Non secondario, ovviamente, a dare lo spintone a Zingaretti è stato il nuovo quadro politico con la premiership di Mario Draghi e il governo dove coabitano quasi tutti. Il Pd è senza baricentro. La mossa di Renzi di togliere la fiducia all’esecutivo guidato da Conte ha avuto l’effetto di un terremoto. Crisi dei 5 Stelle (espulsioni di deputati e senatori dissidenti) con dichiarazioni di essere diventati ormai appartenenti a un moderato partito liberale. E ora le convulsioni del Pd (va citata, inoltre, l’implosione di Liberi e uguali). Non resta che augurarsi qualcosa di meglio per quanto riguarda “piano vaccini”, recorey fund e recovery plan.

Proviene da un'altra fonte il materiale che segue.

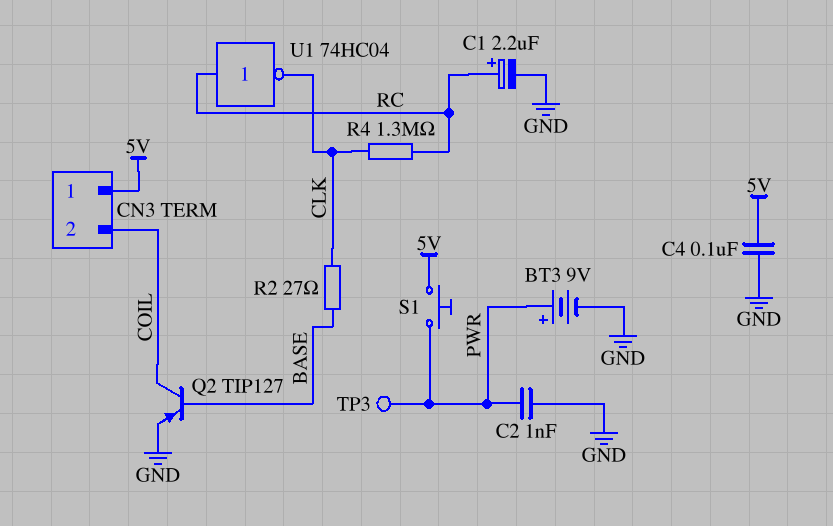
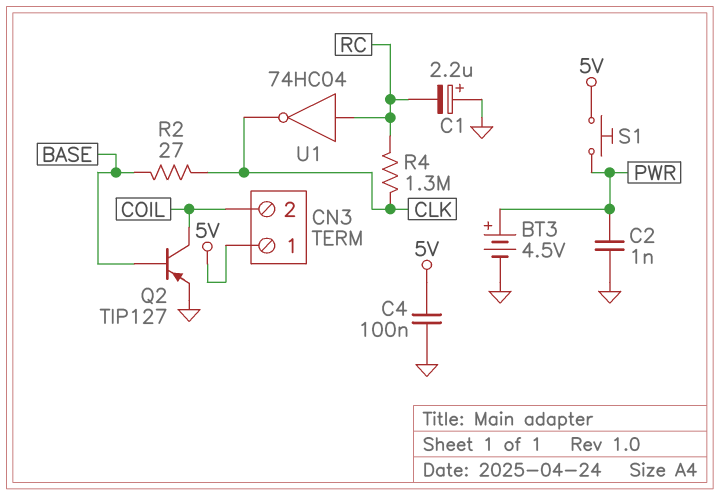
BT3: 9V (plus PWR, minus GND) -> 4.5V (plus PWR, minus GND)
C1: 2.2uF (plus RC, minus GND) -> 2.2uF (plus GND, minus RC)
TP3: test point (PWR) -> none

Al di là delle buone intenzioni sui rapporti futuri tra grillini e piddini di cui garante dovrebbe essere Conte nel suo nuovo incarico di capo politico dei 5 Stelle, in campo non c’è una linea diversa nel Pd. I critici di Zingaretti invocano in alternativa la “vocazione maggioritaria” di veltroniana memoria, che poi significa l’illusione di fare da soli o di guardare solo al centro dello schieramento politico (con che legge elettorale neppure si sa). I critici di sinistra, che sono restati assai pochi nel partito (Cuperlo, Orlando, Provenzano), sono invece balbettanti: serve o non serve voltare pagina al Pd per favorire la nascita di un partito di sinistra a ispirazione socialista ed europea che si allea con altri, compreso il futuro “centro”?

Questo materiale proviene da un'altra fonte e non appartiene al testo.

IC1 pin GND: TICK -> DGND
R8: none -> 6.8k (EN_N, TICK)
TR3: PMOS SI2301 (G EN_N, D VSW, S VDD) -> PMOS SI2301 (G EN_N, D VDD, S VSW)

Il Pd si mostra ancora una volta soggetto fragile. Se si prova a toccarlo, si rompe. Se lo si lascia così com’è, muore lentamente limitandosi a essere un polo elettorale meno peggio di altri. La destra intanto naviga a vela, quel che resta della sinistra naviga a vista. Serve, in mancanza di meglio, applicarsi al lavoro su idee, proposte, analisi, narrazioni vincendo il senso di impotenza. Ognuno deve dare un contributo al lavoro di ricostruzione che sarà lungo, forse lunghissimo. O forse no.